The fibre length of the fibres from which the non-woven fibre web is prepared will depend on the type of fibres being used. For nanofibres, the length is suitably from 10 nm to 10 μm, preferably from 100 nm to 1000 nm; for all other types of fibres, the length is suitably from 2 nm to 100 mm, more suitably 3 mm to 50 mm, more suitably 3 mm to 25 mm, preferably 6 mm to 18 mm and most preferably 6 mm to 12 mm. Fibres of two or more different lengths or type may be used in the same web.
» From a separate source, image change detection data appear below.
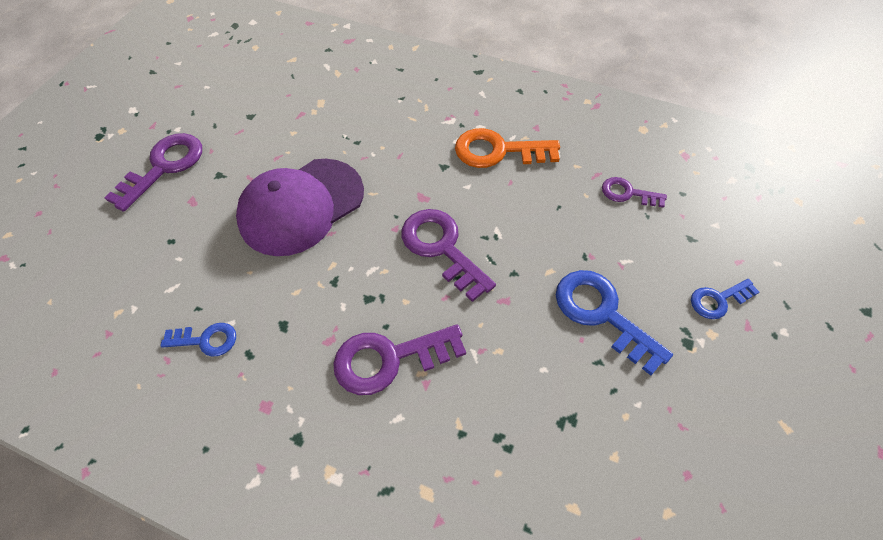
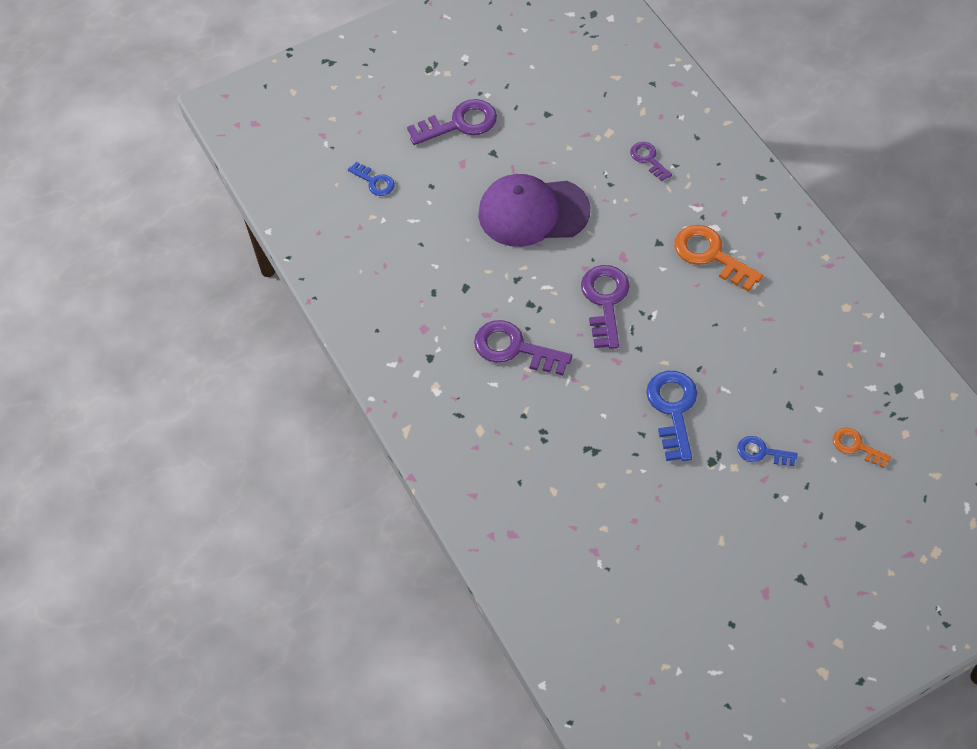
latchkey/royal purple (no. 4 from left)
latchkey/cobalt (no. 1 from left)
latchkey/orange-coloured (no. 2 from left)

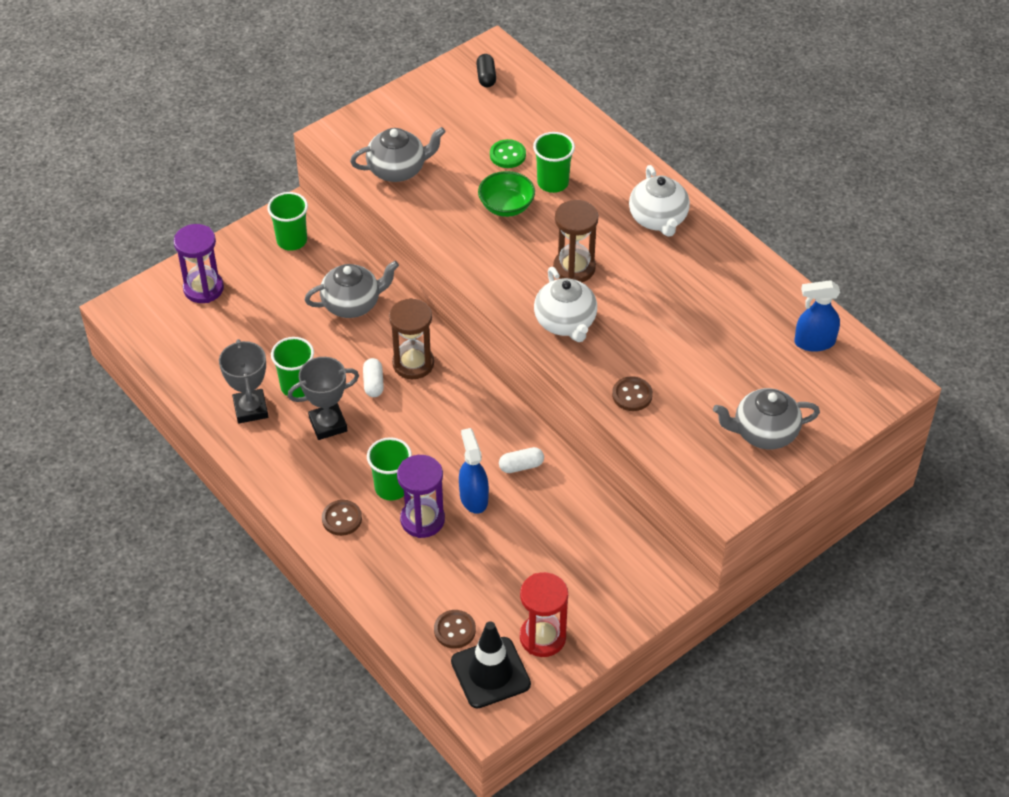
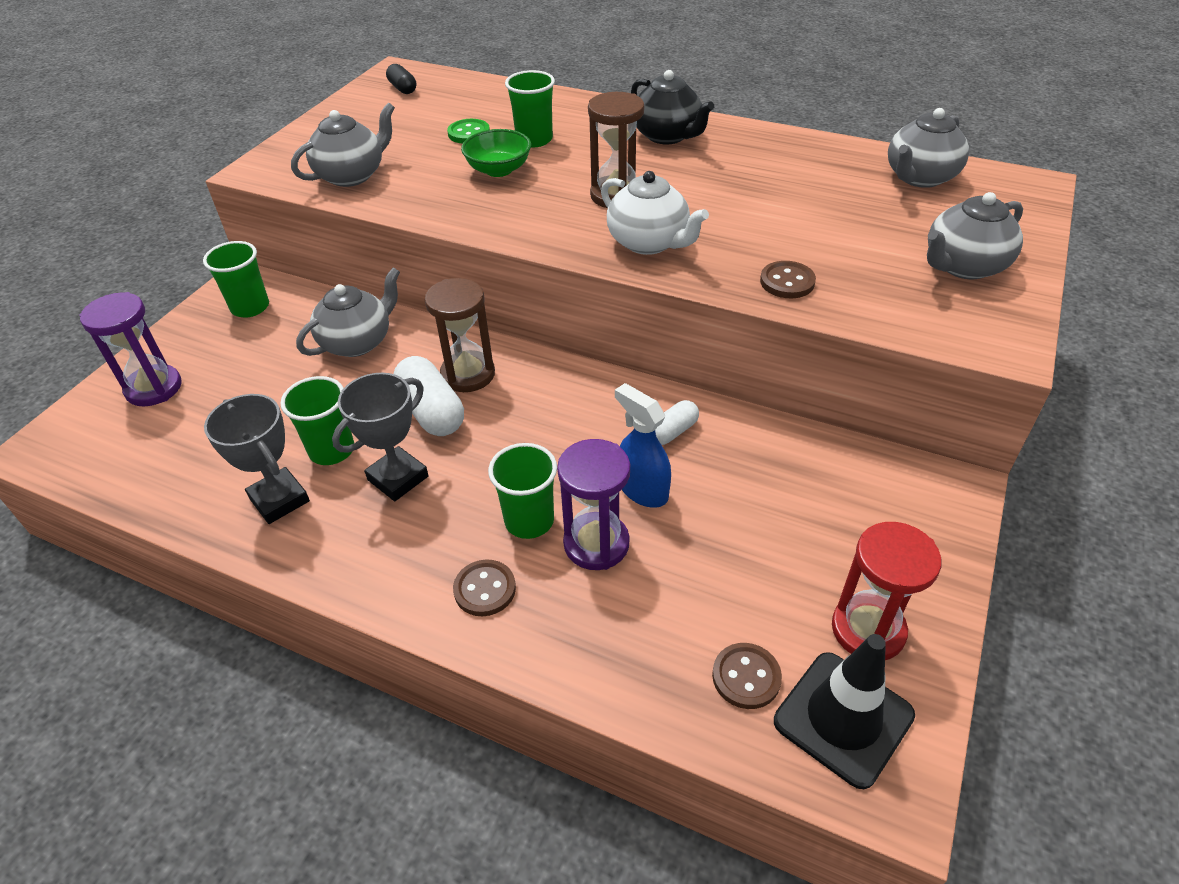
tea pot/black
tea pot/ash-grey (no. 3 from left)
capsule/white (no. 1 from left)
The non-woven fibre web suitably has a weight of 10-500 gsm, suitably 50-100 gsm, preferably 70-85 gsm. Prior to impregnation with the carbonisable binder, the non-woven fibre web is held together with a polymeric binder or other thermally degradable binder. Examples of suitable binders include: polyvinyalcohol (PVA) fibres such as Mewlon SML from by Unitika Kasei Ltd and Fibribond VPB107-1 from Kuraray Co. Ltd.; polyester aqueous dispersions such as WD-30 Water-Dispersible Polymer (30% Solids) from Eastman Chemical Company; a styrene/acrylic water based system such as Acronal S605, 500D or 205D from BASF; or a polyvinylpyrrolidone solution in water such as K-15 from International Speciality Products (ISP). The polymeric binder is removed from the non-woven fibre web during preparation of the substrate and is therefore not present in the final product. The non-woven fibre web may be obtained as a pre-formed mat comprising fibres as listed above. Examples of such pre-formed mats include the Optimat range of products from Technical Fibre Products Ltd or the AFN® Advanced Fiber Nonwovens range of products from Hollingsworth and Vose. Alternatively, the individual fibres may be sourced and a non-woven fibre web prepared by a technique known to those skilled in the art. Such techniques include processes such as wet laid paper making methods, hydro-entanglement or dry deposition processes.
The gas diffusion substrate of the invention may either be essentially isotropic or anisotropic, but suitably it is essentially isotropic. By the term ‘essentially isotropic’ we mean that the x-y directional properties of the non-woven fibre web are balanced within 15%, preferably within 10% of each other with respect to tensile strength and surface resistivity; an anisotropic structure results in a material where the x-y directional properties for tensile strength are as high as 500:1 (MD:CD) and for surface resistivity as high as 100:1 (MD:CD) (MD=machine direction and CD=cross-direction and is perpendicular to the machine direction). Techniques for measuring the tensile strength and surface resistivity will be know to those skilled in the art: tensile strength can be measured using tests ASTM D638 or ISO 527; surface resistivity can be measure using test ASTM D257-99.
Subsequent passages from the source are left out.